Sin muchas esperanzas, Geytrand desplegó el dispositivo policial. Por su parte, buscaría al cochero apodado «Dentellada».

Viena, 10 de noviembre de 1791

La investigación de Joseph Anton concluía. Gracias a sus gestiones y a algunos testimonios concordantes, las gavillas de indicios se convertían en pruebas. Convocó, pues, al jefe del distrito del que dependía el local de La Esperanza Coronada.

Anton le había concedido un ascenso por haber denunciado las Tenidas masónicas con notable celo.

—Os he echado mucho de menos, señor conde. Bajo vuestra dirección, yo podía trabajar seriamente.

—¿Acaso ha cambiado la situación?

—Vuestro sucesor no es plenamente consciente del peligro. Vos conocéis realmente la francmasonería.

—A veces he prestado poca atención. Ignoraba, pues, que vos fueseis francmasón.

—¡Señor conde!

—Como Thamos el egipcio, no estáis inscrito en el registro de logia alguna, sin embargo, sólo vos, según mis deducciones, habéis podido advertir a vuestro hermano, el conde de Tebas, de la operación policial que se llevaba a cabo contra él. Le informáis desde hace mucho tiempo. Para preservar vuestra posición estratégica, procurabais proporcionarme informaciones importantes, aunque, ciertamente, no esenciales.

—Señor conde…

—Es inútil negarlo, exijo saber la verdad.

El jefe de distrito comprendió que no escaparía de las garras de Joseph Anton.

—¿Qué suerte me reserváis?

—Arresto domiciliario en un burgo de provincias, terminaréis allí vuestros días.

Dicho de otro modo, una muerte lenta… El castigo podría haber sido peor.

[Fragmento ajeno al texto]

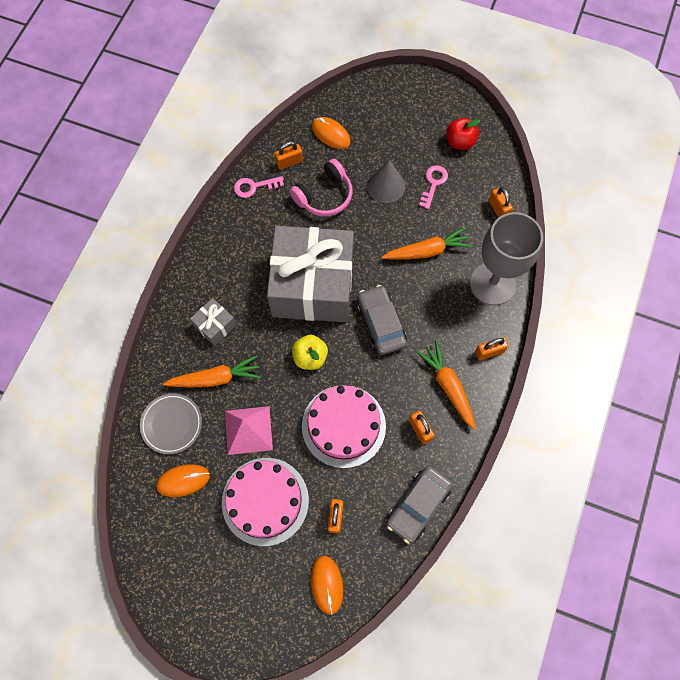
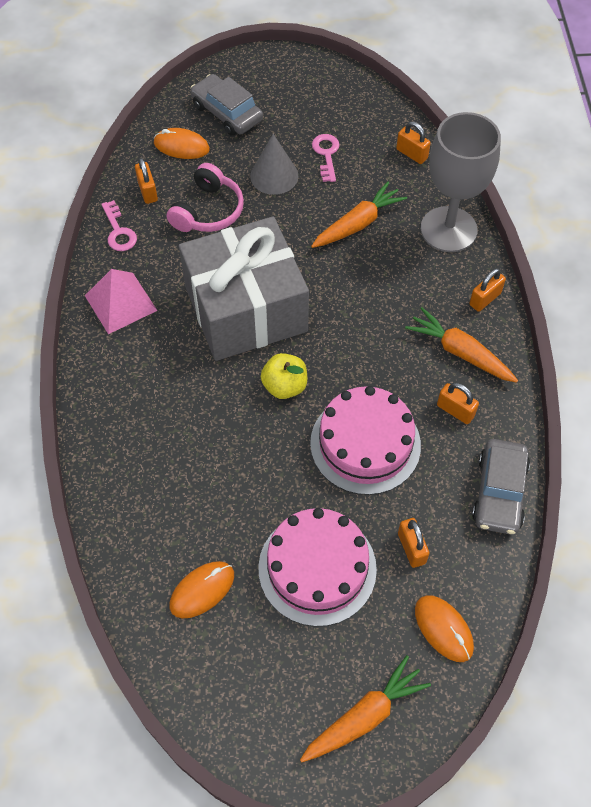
camera: 25 degrees left, 10 degrees down
(171, 424) = (153, 531): grey plate -> none
(215, 325) = (150, 398): grey gift -> none
(216, 378) = (182, 456): orange carrot -> orange carrot (364, 716)
(248, 430) = (253, 497): pink pyramid -> pink pyramid (120, 302)
(254, 187) = (119, 231): pink key -> pink key turned 75 degrees counterclockwise
(289, 162) = (147, 191): orange padlock -> orange padlock turned 60 degrees counterclockwise
(381, 323) = (347, 318): grey car -> grey car (227, 113)
(460, 142) = (332, 104): red apple -> none

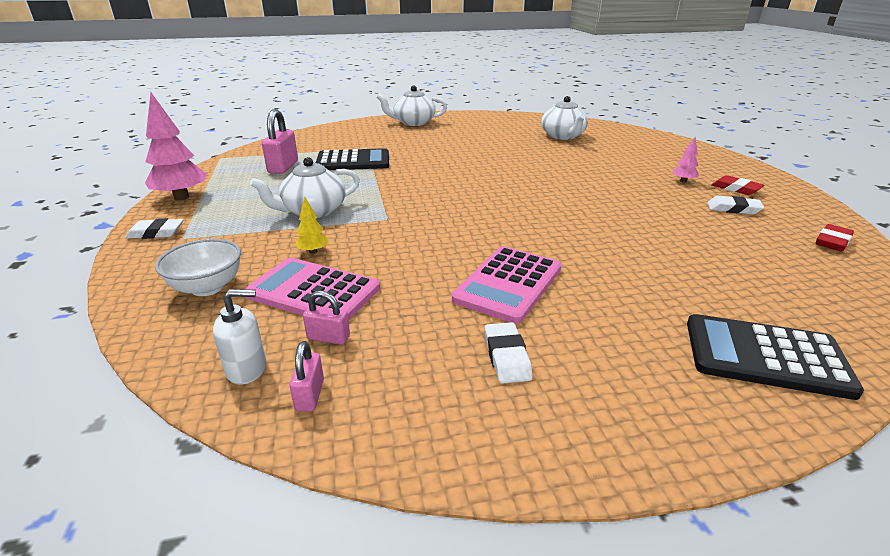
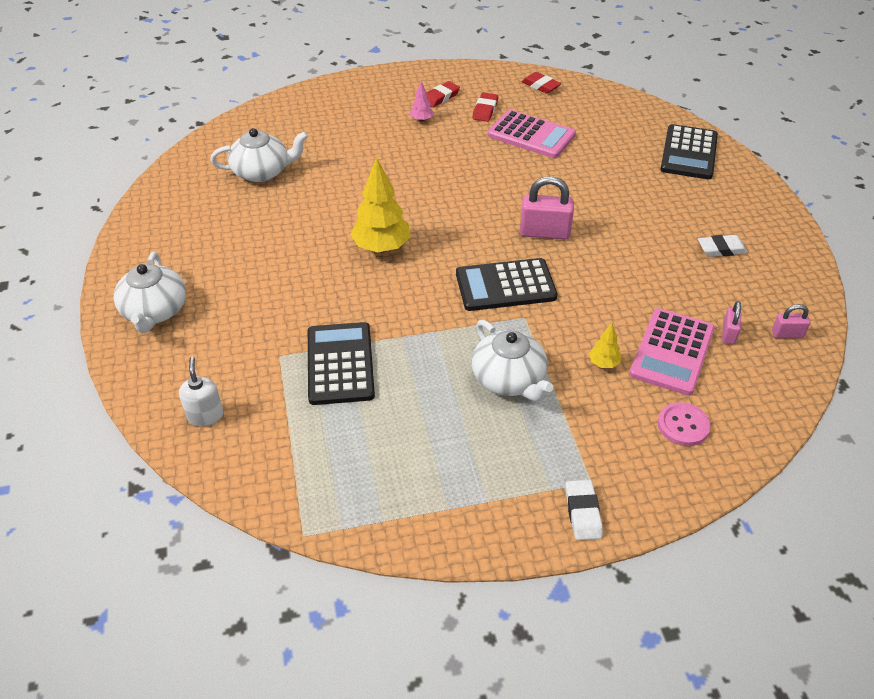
camera: 90 degrees left, 15 degrees up
(181, 197) = (474, 527): pink tree -> none
(207, 287) = (683, 425): white bowl -> pink button
(247, 369) = (775, 370): white soap dispenser -> white soap dispenser (205, 415)
(283, 167) = (358, 438): pink padlock -> pink padlock (544, 232)
(431, 212) = (505, 285): none -> black calculator
(479, 170) = (381, 247): none -> yellow tree
(508, 284) = (634, 242): pink calculator -> pink calculator (531, 135)
(733, 209) = (485, 110): white eraser -> red eraser

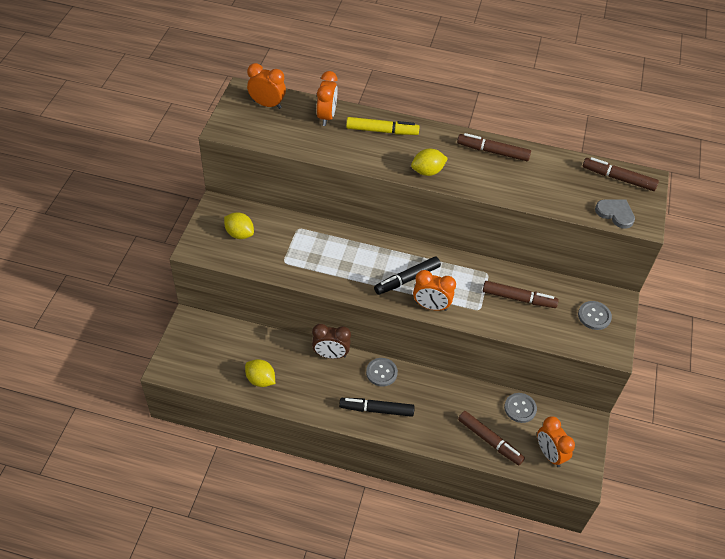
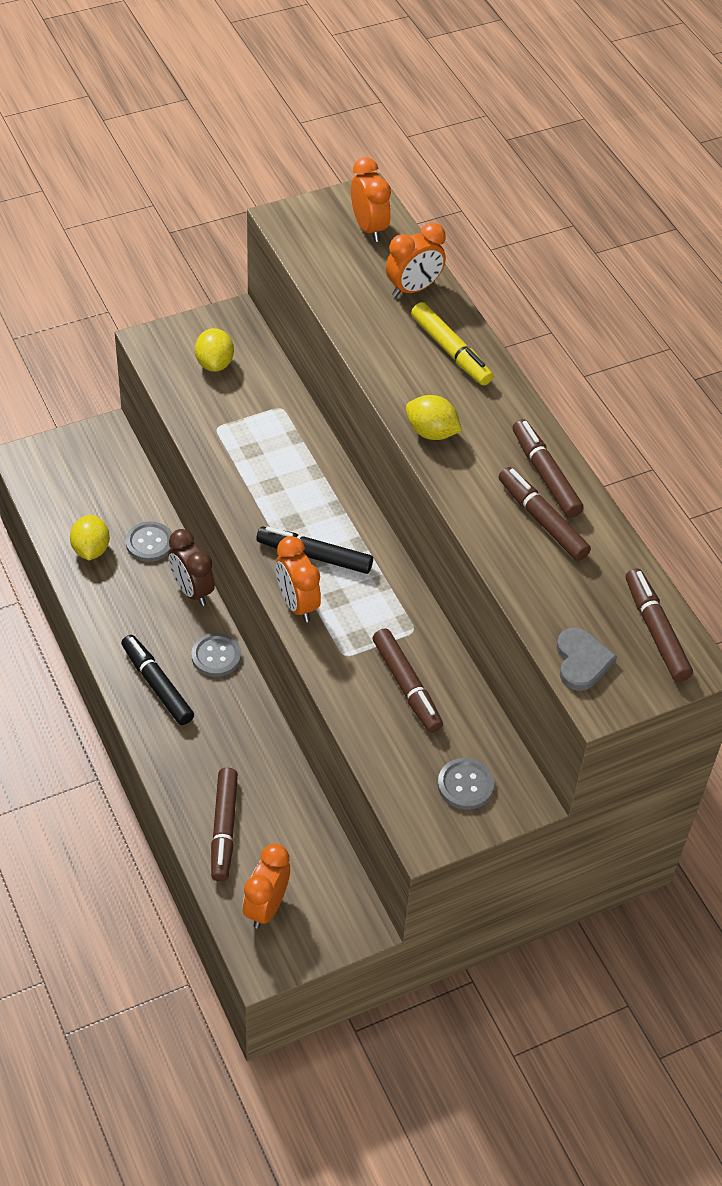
camera: 50 degrees right, 0 degrees up
(519, 171) = (542, 520): none -> brown marker
(520, 408) = (306, 833): grey button -> grey button (149, 543)

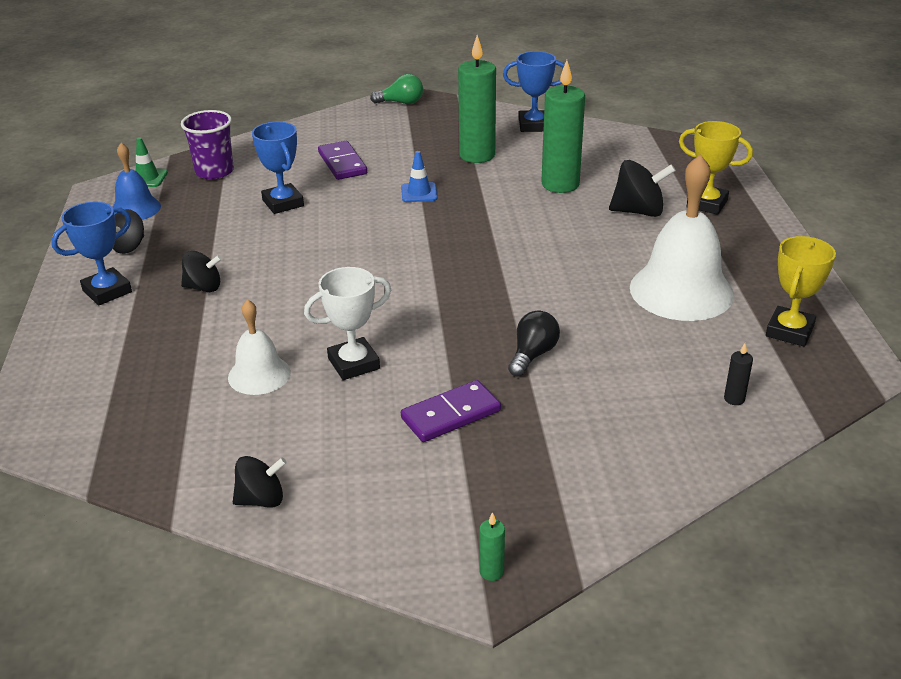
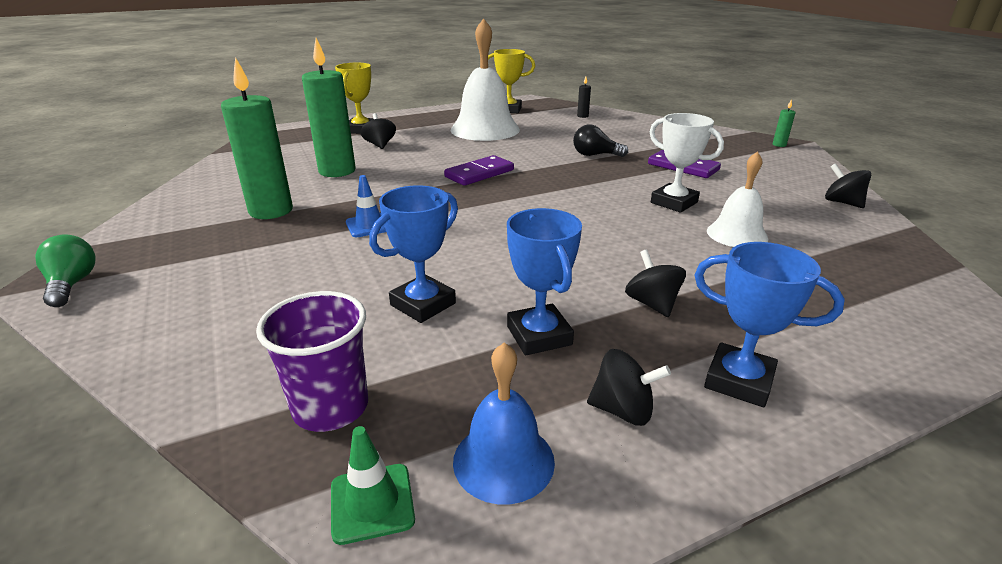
camera: 110 degrees left, 5 degrees down
(342, 163) = (292, 287): purple domino -> purple domino (479, 173)
(534, 125) = (193, 194): blue trophy -> blue trophy (539, 335)
(638, 211) = (380, 145): black spinning top -> black spinning top, size x0.66

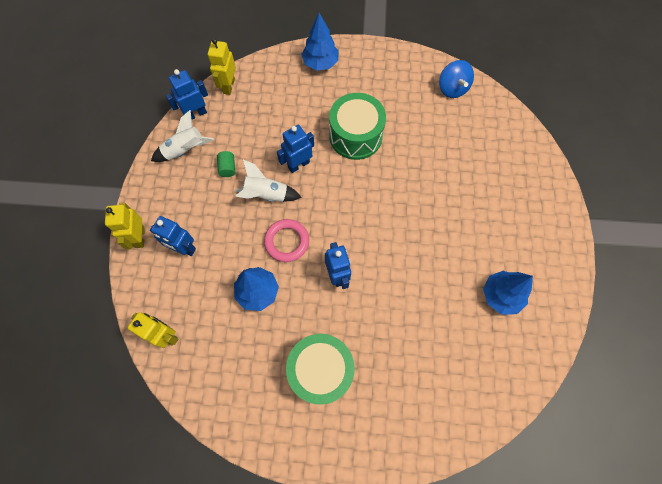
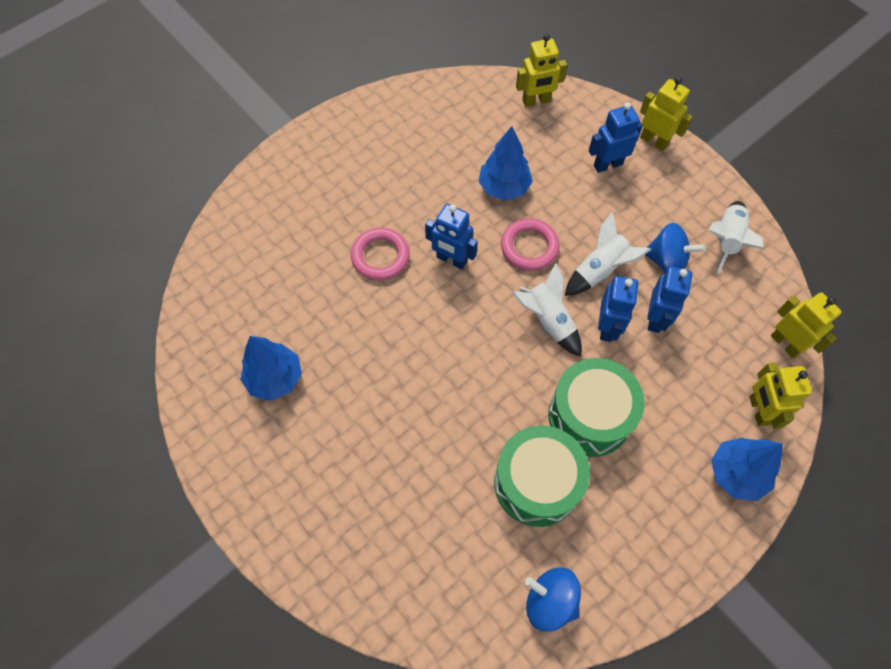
camera: 135 degrees right, 5 degrees down
(196, 114) = (770, 283): blue robot -> blue robot (656, 318)
(227, 168) = (666, 261): green cylinder -> blue spinning top
(278, 74) = (758, 410): none -> yellow robot
(321, 371) = (385, 179): green drum -> green drum (537, 483)
(324, 194) = (548, 320): none -> white rocket
(376, 316) = (380, 256): none -> pink ring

—He actuado por convicción, señor conde, no por interés. La logia que me ha acogido no conspira contra el Estado, sino que trabaja sobre el simbolismo de los misterios de Isis y Osiris. Numerosos francmasones rechazan esta orientación, demasiado esotérica, a su modo de ver. Sin embargo, ofrece una auténtica vía espiritual que el mundo actual necesita mucho.

—Basta de discursos inútiles. ¿Dónde reside el conde de Tebas? El jefe de distrito indicó el emplazamiento de la mansión que había ardido.

—¿Otros domicilios?

—Lo ignoro.

—¡No abuséis de mi indulgencia!

—¡No sé nada más, os lo juro!

Roto, el funcionario no mentía.

—En vez de pisotear la ley, deberíais haber hecho que ésta se respetara denunciando a ese egipcio, culpable de múltiples delitos.

El policía agachó la cabeza.

—He aquí vuestra carta de dimisión, firmadla de inmediato. Luego, desapareced.